What was referred to as a gross violation of legal provisions at the cost of a short-term political goal was releasing by Ukraine a critical person in the court case into the 2014 downing of Malaysia Airlines flight MH17 over eastern Ukraine. Had Zelensky failed to do so, there would have been no prisoner swap at all. Freeing Vladimir Tsemakh was a fundamental prerequisite for Moscow, without which it would have rebuffed any agreement with Ukraine. Tsemakh has unique knowledge of the shooting down of Malaysia Airlines flight MH17 that killed 298 people on board, mostly Dutch nationals. The missile was fired from rebel-held areas, from a launcher that belonged to a regular Russian missile unit. Tsemakh served as an “air defense coordinator” near the site of that catastrophe. He had helped escort the Russian Buk mobile air-defense battery that shot down the MH17 airliner.  In June 2019 Ukraine’s military Spetsnaz forces carried out a reckless raid in an effort to abduct Tsemakh from the Russian-occupied region of Donbas. As a result, an experienced intelligence officer was killed while one of the wounded men lost a leg. Ukraine’s prosecutor’s office formally charged Tsemakh with participating in a terrorist organization. The Netherlands called Tsemakh a suspect in the downing of the MH17 passenger jet, Dutch prosecutor informed Ukraine’s prosecutor’s office on August 30.

Initially no one had seen Tsemakh among those to be released in the Moscow-Kiev swap. It was not until the end of August that Russia was reported to have insisted on the release of Tsemakh as a condition for the prisoner exchange. Unofficial reports have confirmed Kiev’s consent, and this triggered off a sharp reaction from the Netherlands. Sometime later, on September 4, a group of 40 members of the European Parliament called on Zelensky not to send Tsemakh back to Russia. But in vain. To release Tsemakh, the Ukrainian authorities were in breach of legal procedures.

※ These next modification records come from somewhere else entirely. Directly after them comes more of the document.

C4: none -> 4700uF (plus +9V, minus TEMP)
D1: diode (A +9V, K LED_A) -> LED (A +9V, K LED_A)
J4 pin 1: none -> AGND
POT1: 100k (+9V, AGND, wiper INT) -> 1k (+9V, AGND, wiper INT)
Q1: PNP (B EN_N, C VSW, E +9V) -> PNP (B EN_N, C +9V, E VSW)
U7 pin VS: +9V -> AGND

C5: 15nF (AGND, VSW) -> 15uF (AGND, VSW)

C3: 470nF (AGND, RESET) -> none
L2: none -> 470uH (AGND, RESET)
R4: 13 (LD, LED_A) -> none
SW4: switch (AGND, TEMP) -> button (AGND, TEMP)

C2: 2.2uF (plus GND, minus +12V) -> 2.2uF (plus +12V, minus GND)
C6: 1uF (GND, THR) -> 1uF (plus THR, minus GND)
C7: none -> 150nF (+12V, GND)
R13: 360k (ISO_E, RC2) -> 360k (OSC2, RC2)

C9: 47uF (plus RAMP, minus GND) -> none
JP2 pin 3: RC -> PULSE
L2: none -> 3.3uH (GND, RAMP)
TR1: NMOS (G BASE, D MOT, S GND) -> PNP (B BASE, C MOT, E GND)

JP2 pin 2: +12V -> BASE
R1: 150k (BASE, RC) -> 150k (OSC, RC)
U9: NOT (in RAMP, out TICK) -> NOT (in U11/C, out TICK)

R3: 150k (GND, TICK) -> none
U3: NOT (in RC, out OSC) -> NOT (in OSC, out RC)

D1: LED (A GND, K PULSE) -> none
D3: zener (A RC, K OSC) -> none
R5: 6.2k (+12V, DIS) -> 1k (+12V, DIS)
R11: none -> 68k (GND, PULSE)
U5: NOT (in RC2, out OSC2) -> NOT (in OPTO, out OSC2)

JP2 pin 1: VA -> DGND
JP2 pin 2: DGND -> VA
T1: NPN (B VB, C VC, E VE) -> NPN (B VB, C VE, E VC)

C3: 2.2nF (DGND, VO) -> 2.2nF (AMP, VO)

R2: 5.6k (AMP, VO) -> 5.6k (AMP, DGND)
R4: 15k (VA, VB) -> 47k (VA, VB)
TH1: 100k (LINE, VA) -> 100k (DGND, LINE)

On August 22, the Shevchenko District Court of Kiev ruled to keep the rebel fighter in detention until October 20, and Tsemakh’s defenders should have appealed against the decision before August 28 at the latest. Instead, they filed an appeal on September 3, which theoretically should make the request null and void in the light of the law. And yet, two days later, on September 5, Kiev’s Court of Appeal ruled to free Tsemakh on personal recognizance. Under the court ruling, he is supposed to report his address and work place to the authorities and to remain at their disposal for two months. What deemed a success for the previous administration was capturing Tsemakh though coming at high costs. In an international court case over the downing of MH17 Tsemakh might have been used to both prosecute and perhaps also to serve as a proof of Russia’s guilt. But the Zelensky administration has decided to forfeit this chance while jeopardizing its relationship with the West, mostly with the Netherlands. By giving Tsemakh back to Russia, Kiev’s presidential center has missed an opportunity to play up the international court case over MH17 against Russia. Releasing the rebel fighter will affect the behavior of other Moscow captives who may refuse to testify in front of the court, seeing a chance for them to be delivered on Russian soil. On the same day coinciding with Tsemakh’s abduction, the court released from custody Oleksandr Rakushin, a former Ukrainian military officer with the alleged FSB history record.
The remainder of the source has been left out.